Robert Scheller ist ein wichtiger Mann im Würzburger Rathaus. Als Finanzreferent ist er seit 2014 nicht nur der Hüter des städtischen Haushalts, zu seinen Aufgaben gehören auch Kauf und Verkauf von Immobilien im Auftrag der Stadt. Ein Geschäftsfeld, das Scheller nicht nur aus seinem Hauptberuf kennt, sondern auch als privater Investor: Die von ihm 2001 mitgegründete DGS Projektentwicklung GbR (Düll-Gerhard-Scheller Gesellschaft des bürgerlichen Rechts) kauft in Würzburg Grundstücke und bebaut diese mit Einzelhandelsmärkten. Die Recherchen der Redaktion haben sieben Grundstückskäufe ergeben. Ein Compliance-Experte hält die mögliche Vermischung von privaten und dienstlichen Interessen für problematisch.
Die DGS hat zum Beispiel den Tegut-Lebensmittelmarkt in der Zeppelinstraße und den DM-Drogeriemarkt in der Unterdürrbacher Straße gebaut und den Lidl in Versbach umgebaut. Der 50 Jahre alte Spitzenbeamte Scheller sieht sein Engagement bei der DGS auf Nachfrage der Redaktion als "Privatsache". Der Stadtrat ist nach Information der Redaktion nicht über alle Geschäfte informiert. Würzburgs Oberbürgermeister Christian Schuchardt hält das Engagement des Kämmerers für unproblematisch.

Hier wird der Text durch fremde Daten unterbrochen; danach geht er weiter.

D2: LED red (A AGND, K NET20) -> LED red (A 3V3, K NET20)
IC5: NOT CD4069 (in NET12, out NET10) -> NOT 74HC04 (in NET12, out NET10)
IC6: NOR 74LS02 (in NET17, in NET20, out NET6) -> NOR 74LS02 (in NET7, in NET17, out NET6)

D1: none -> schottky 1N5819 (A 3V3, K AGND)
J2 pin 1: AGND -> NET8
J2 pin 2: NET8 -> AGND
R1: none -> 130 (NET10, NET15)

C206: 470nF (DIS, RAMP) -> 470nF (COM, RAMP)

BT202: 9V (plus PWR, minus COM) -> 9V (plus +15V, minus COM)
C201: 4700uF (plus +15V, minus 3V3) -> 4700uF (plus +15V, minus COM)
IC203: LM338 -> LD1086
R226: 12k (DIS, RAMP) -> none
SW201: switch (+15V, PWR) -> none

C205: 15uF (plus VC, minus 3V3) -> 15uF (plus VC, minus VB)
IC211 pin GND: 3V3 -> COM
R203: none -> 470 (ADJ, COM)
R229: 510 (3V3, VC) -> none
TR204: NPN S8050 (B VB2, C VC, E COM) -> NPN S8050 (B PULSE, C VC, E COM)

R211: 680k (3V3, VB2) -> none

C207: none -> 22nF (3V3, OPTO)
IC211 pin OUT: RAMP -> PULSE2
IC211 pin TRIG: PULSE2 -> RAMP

Kämmerer und sein Unternehmen DGS haben dieselben Geschäftspartner
In Würzburg hat die DGS Immobilien auch von Unternehmen erworben, die in der Stadt tätig sind und mit denen Scheller als Finanzreferent zu tun hat. Denn diese Unternehmen kaufen unter anderem von der Stadt Grundstücke und entwickeln große Bauprojekte in Würzburg.
"Diese Konstellation birgt die Gefahr, dass Unternehmen diese Grundstücke der DGS zu vorteilhaften Konditionen überlassen könnten, weil sie auf eine gute Zusammenarbeit mit der Stadt hoffen", sagt der Compliance-Fachmann Hansrudi Lenz, emeritierter Professor für Wirtschaftsprüfung der Universität Würzburg.
Um solche Verdächtigungen auszuschließen, steht in der städtischen Dienstanweisung zur Korruptionsprävention: "Jeder Anschein, dass Mitarbeiterinnen und Mitarbeiter der Stadt Würzburg für persönliche Vorteile im Zusammenhang mit ihrer Aufgabenerfüllung empfänglich sein können, muss deshalb wirksam vermieden werden."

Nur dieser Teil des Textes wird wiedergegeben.